And then the Judge says "show me where they agreed not to link to you" and throws the guy out of the court room.
HTTP_REFERER can be faked, or unused. It cannot be trusted.
Seriously if you dont want deep linkers just use flash or use some other worthlessly NON-Navigable page designs
Hrmm... with a few mod rewrite rules any site that doesnt wish to be linked to can redirect the request.
If they don't want links from a certain site just add another rule, if you don't want people accessing the site put a firewall up or password protect it. This silly business of linking laws is akin to me preventing people from making references to my businesses location. Or a grocery store owner preventing me from telling someone that the grocery store has Peanut Butter in isle 12.
I think people really need to grow up, anything I don't want linked to I password or otherwise protect.
Personally, I'd like to know what you would think if people started linking to unprotected SMB content.
Kuro5hin has a very insightfull article about the ethics of linkage.
Check this out
Some people just don't get what the web is about.
...
An example: A web site at a university that hosted previous exam papers as PDF documents. This was available to everyone in the World until some Professor thought that this was a bad thing because some other schools might "copy" courses by studying the old exam questions.
So now, it is restricted to on-campus IPs.
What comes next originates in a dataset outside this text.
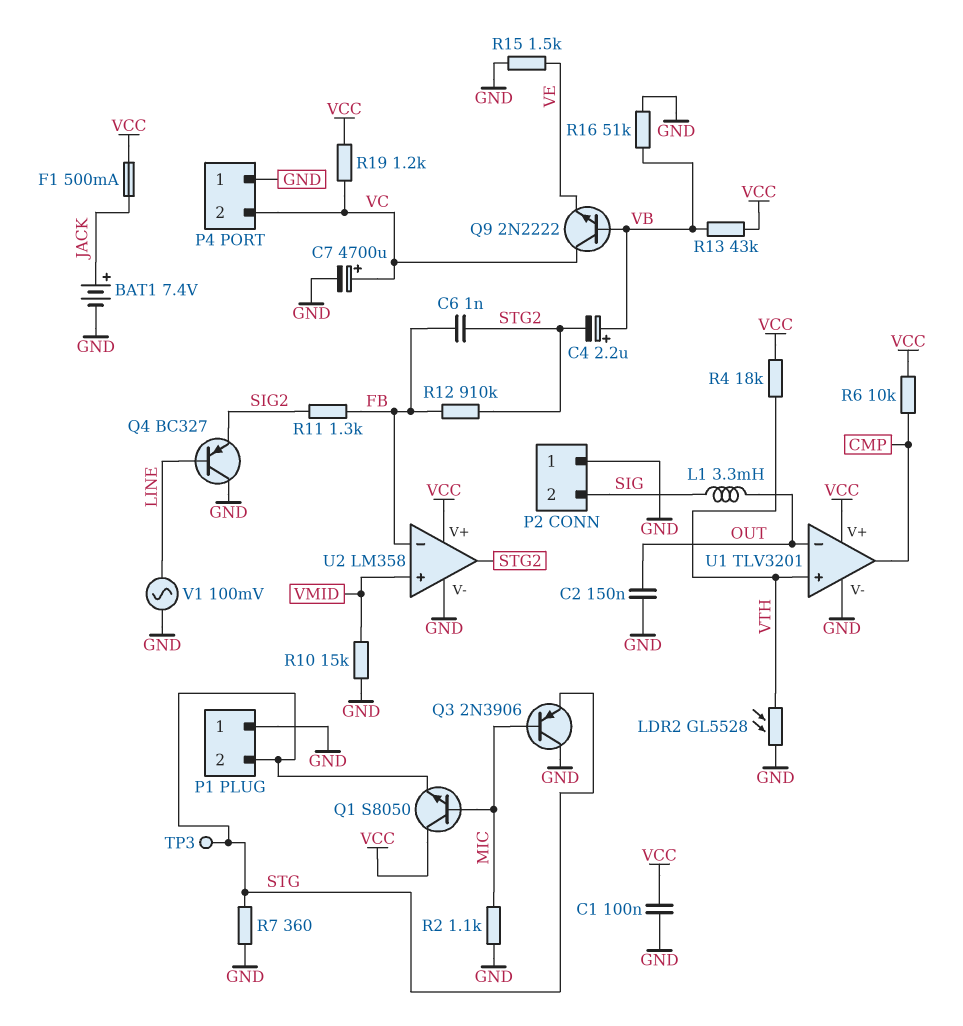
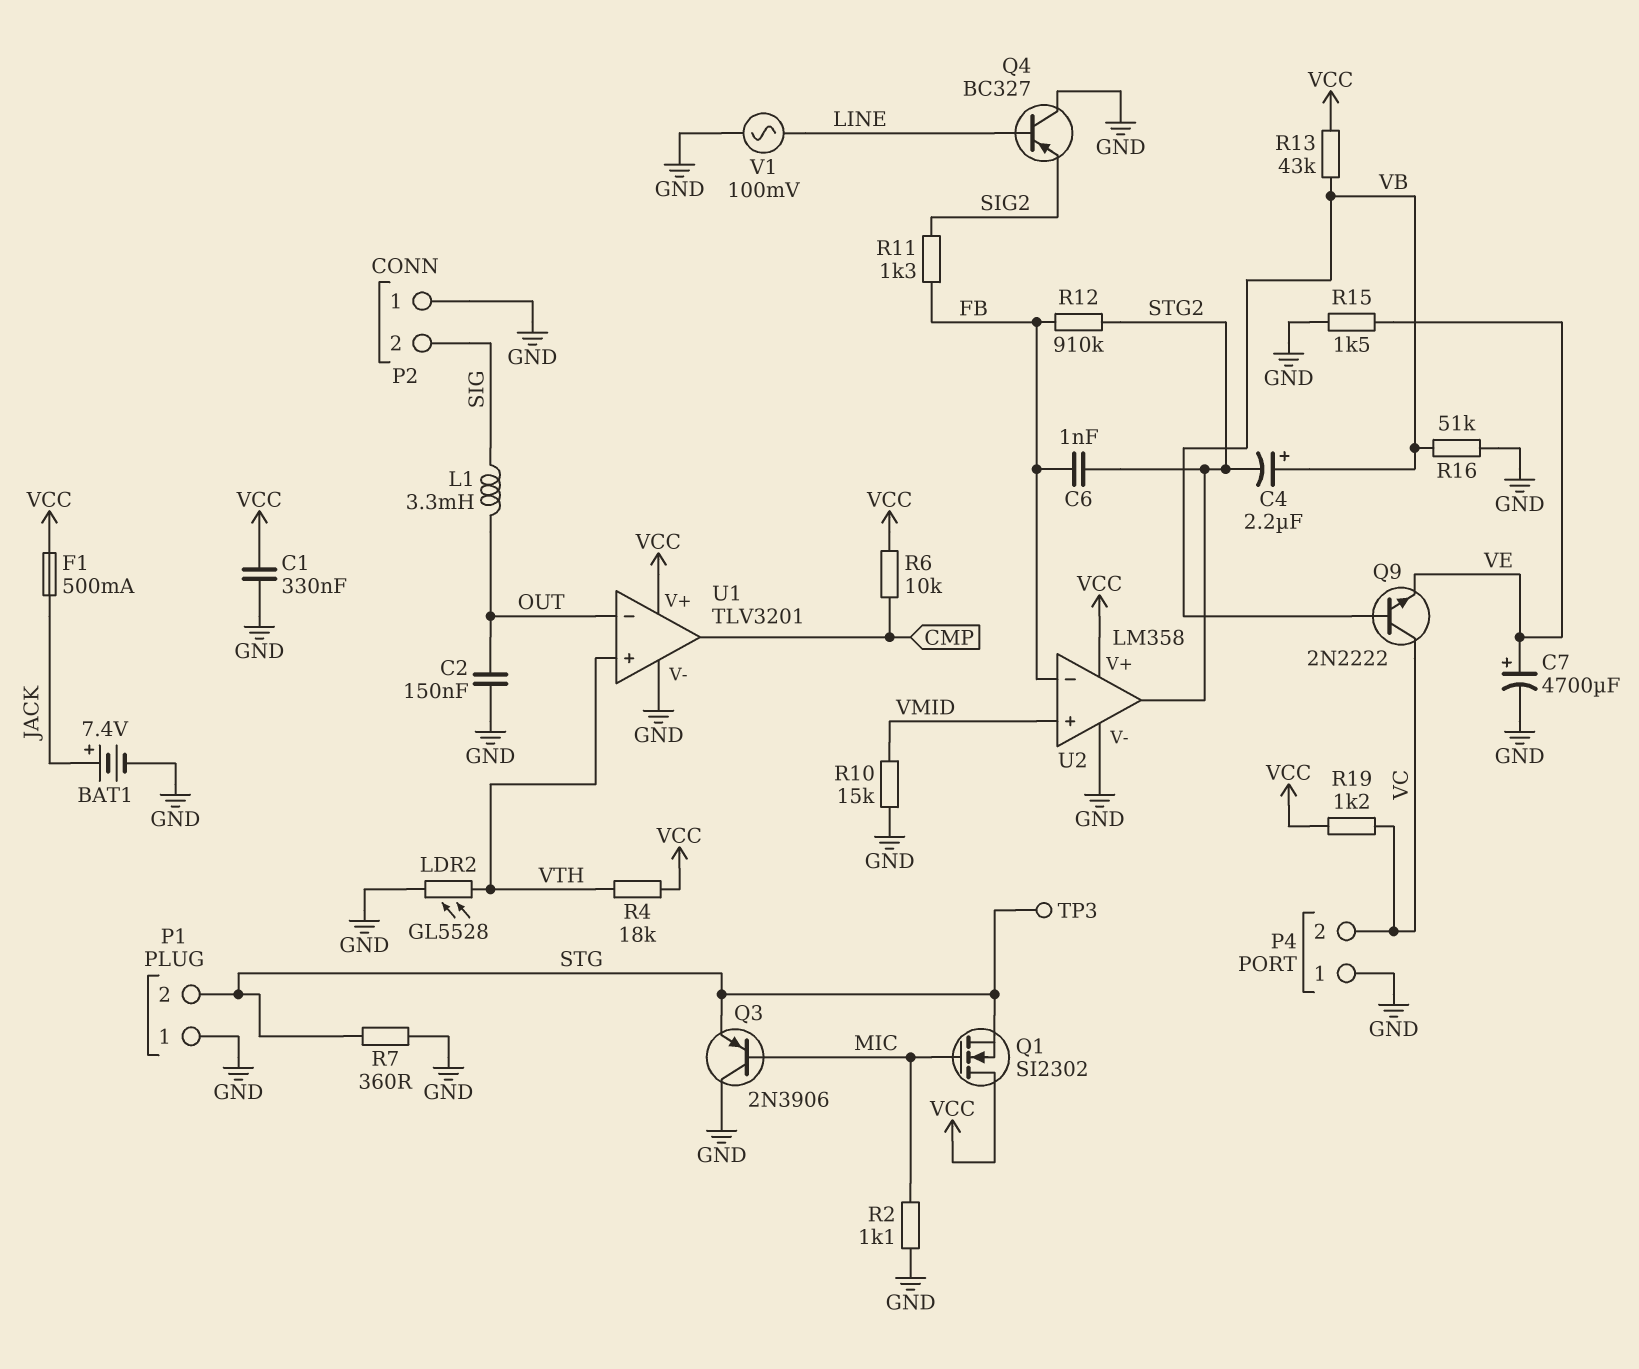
C1: 100nF (GND, VCC) -> 330nF (GND, VCC)
C7: 4700uF (plus VC, minus GND) -> 4700uF (plus VE, minus GND)
Q1: NPN S8050 (B MIC, C VCC, E STG) -> NMOS SI2302 (G MIC, D VCC, S STG)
ANYONE could just forward the documents on though and ANYONE can just come into a library and photocopy the exam papers. Dear god.
They want to publish but not hang the dirty laundry out
I don't get it. Why do they even have linking policies. A simple few lines of code in the top of the page could check the referrer and if it was from "outside" then redirect them. Problem solved.
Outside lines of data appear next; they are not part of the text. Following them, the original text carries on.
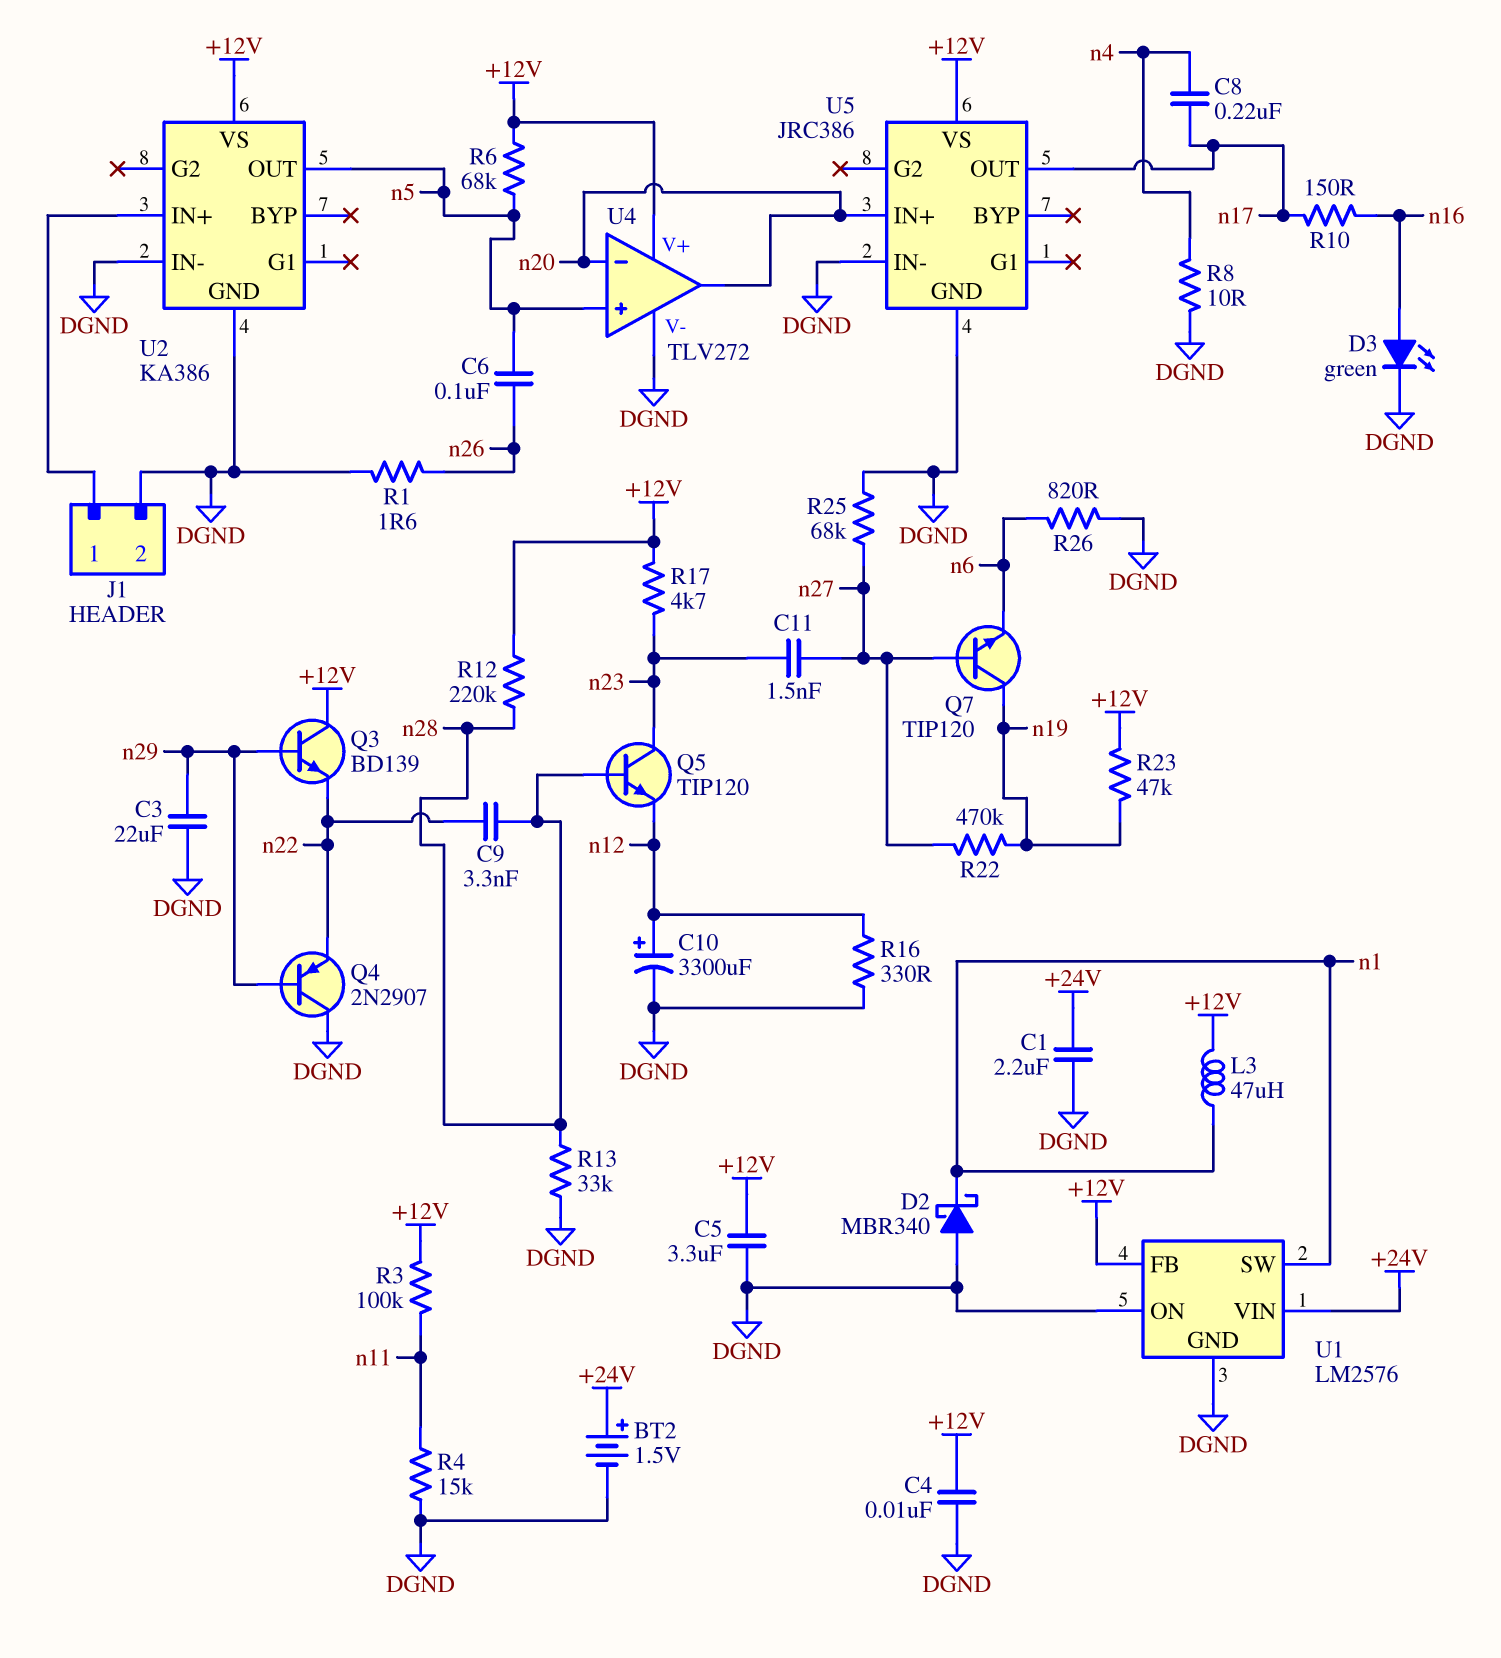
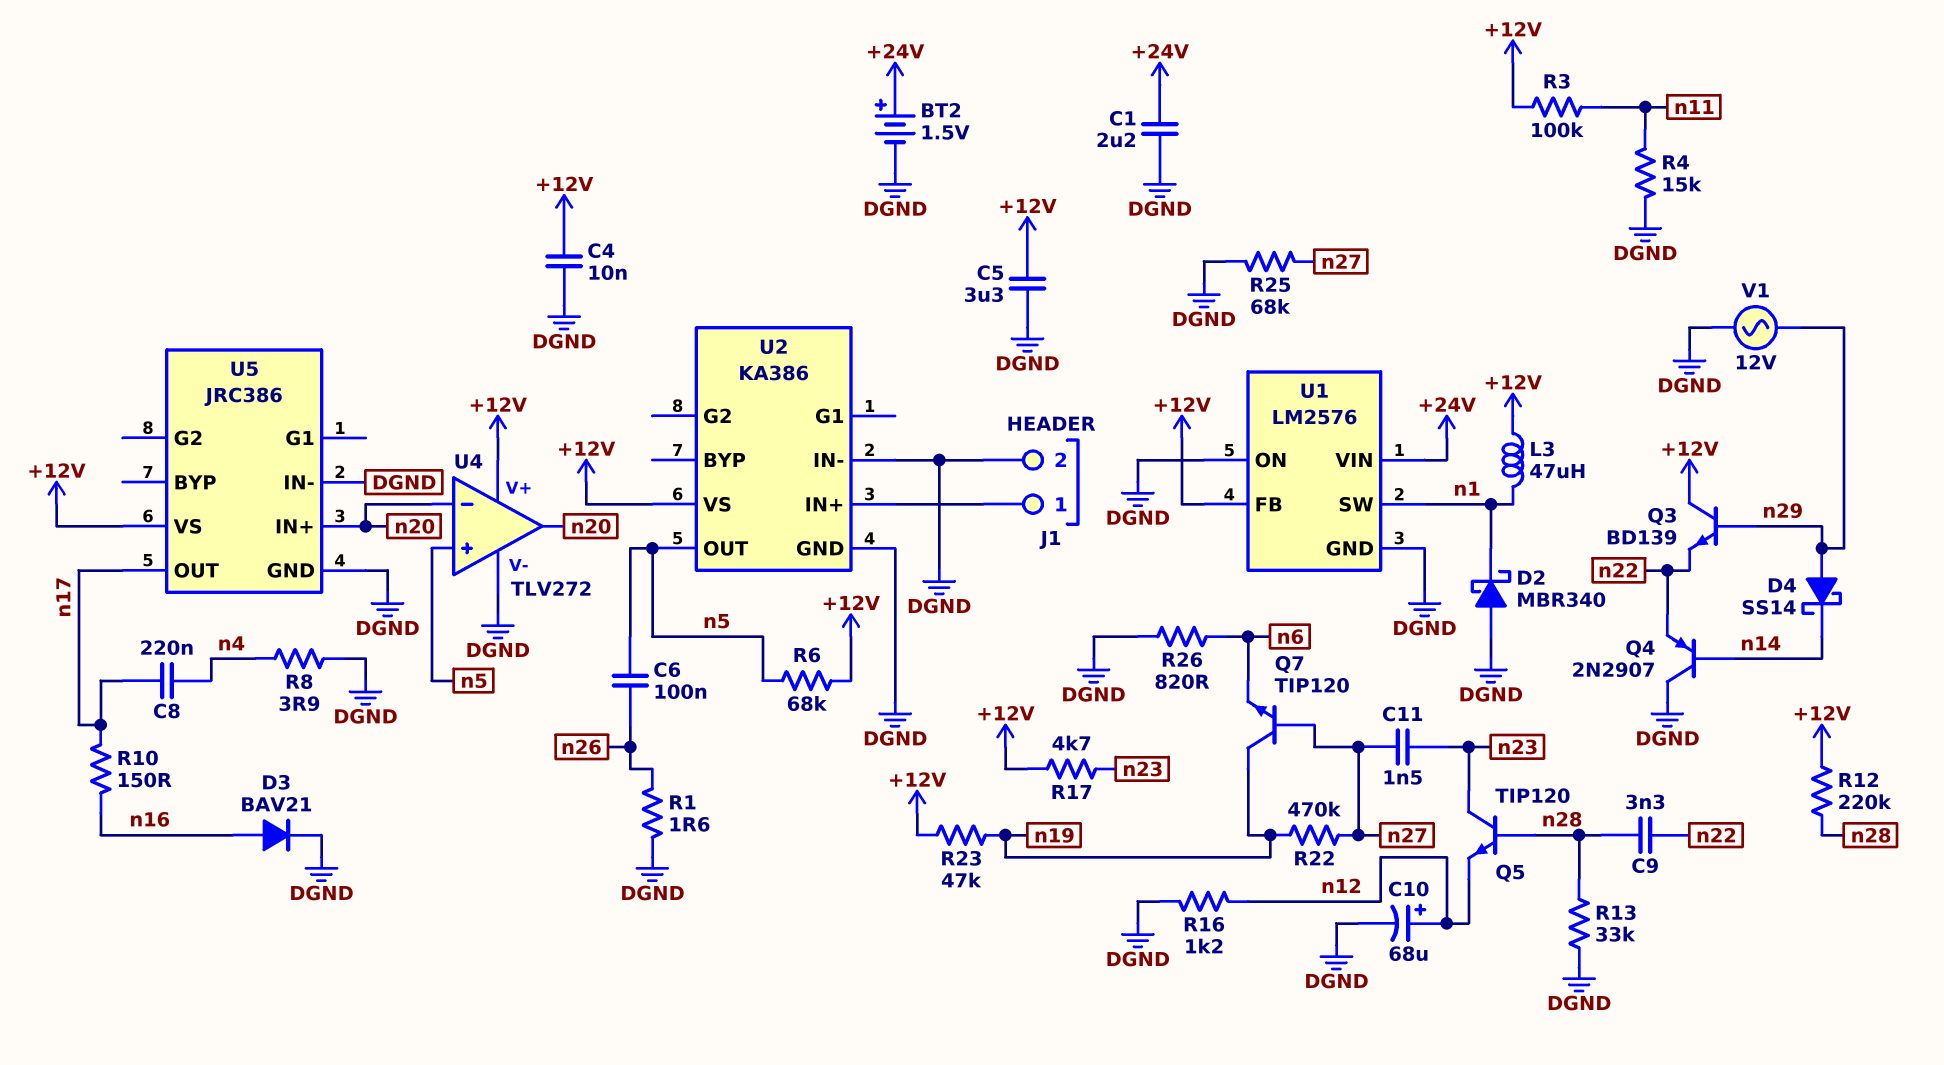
C3: 22uF (DGND, n29) -> none
C10: 3300uF (plus n12, minus DGND) -> 68uF (plus n12, minus DGND)
D3: LED green (A n16, K DGND) -> diode BAV21 (A n16, K DGND)
D4: none -> schottky SS14 (A n29, K n14)
Q4: PNP 2N2907 (B n29, C DGND, E n22) -> PNP 2N2907 (B n14, C DGND, E n22)
R8: 10 (DGND, n4) -> 3.9 (DGND, n4)
R16: 330 (DGND, n12) -> 1.2k (DGND, n12)
V1: none -> AC 12V (DGND, n29)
You can also so do this for frames with javascript. A few lines would check to see if the page was in a frame and if it was it moves out of the frame.
I have implemented both these solutions. I am so sick of threats in policies and EULAs. If you dont want people coming into your house just lock freaking the door. Simple as that.
No.
The equivalent to requiring explicit permission before emailing me would be requiring explicit permission before VISITING my website.
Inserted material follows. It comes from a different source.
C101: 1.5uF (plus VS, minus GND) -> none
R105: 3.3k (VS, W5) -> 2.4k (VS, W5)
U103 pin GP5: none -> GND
Linking to a website is a pointer. It is akin to posting a mailto: link - which while generally causes your mailbox to be more likely to be spam harvested, does not actually result directly in anything appearing in your mailbox.
Why not simply put the destination site into every referrer you send? You'd be telling the site that you've already be there.
I can't think of any specific reason to do that, just a fun exercise.
That's not even what's going on. It's more like if a company welcomed people into its store, then threatened people with legal action if they told others the address of the store or the locations of specific items in the store.
As far as I am concerned, a link is like a card in a card catalog or a reference in a paper. It's just information about how to get someplace on the web, and nobody should be able to restrict another's dissemination of that information.
The DMCA--for corporations, the best copyright law money can buy.
comeback: There is in "win".
Slashdot: Failed Car Analogies. Amateur Lawyering. Anecdote Battles.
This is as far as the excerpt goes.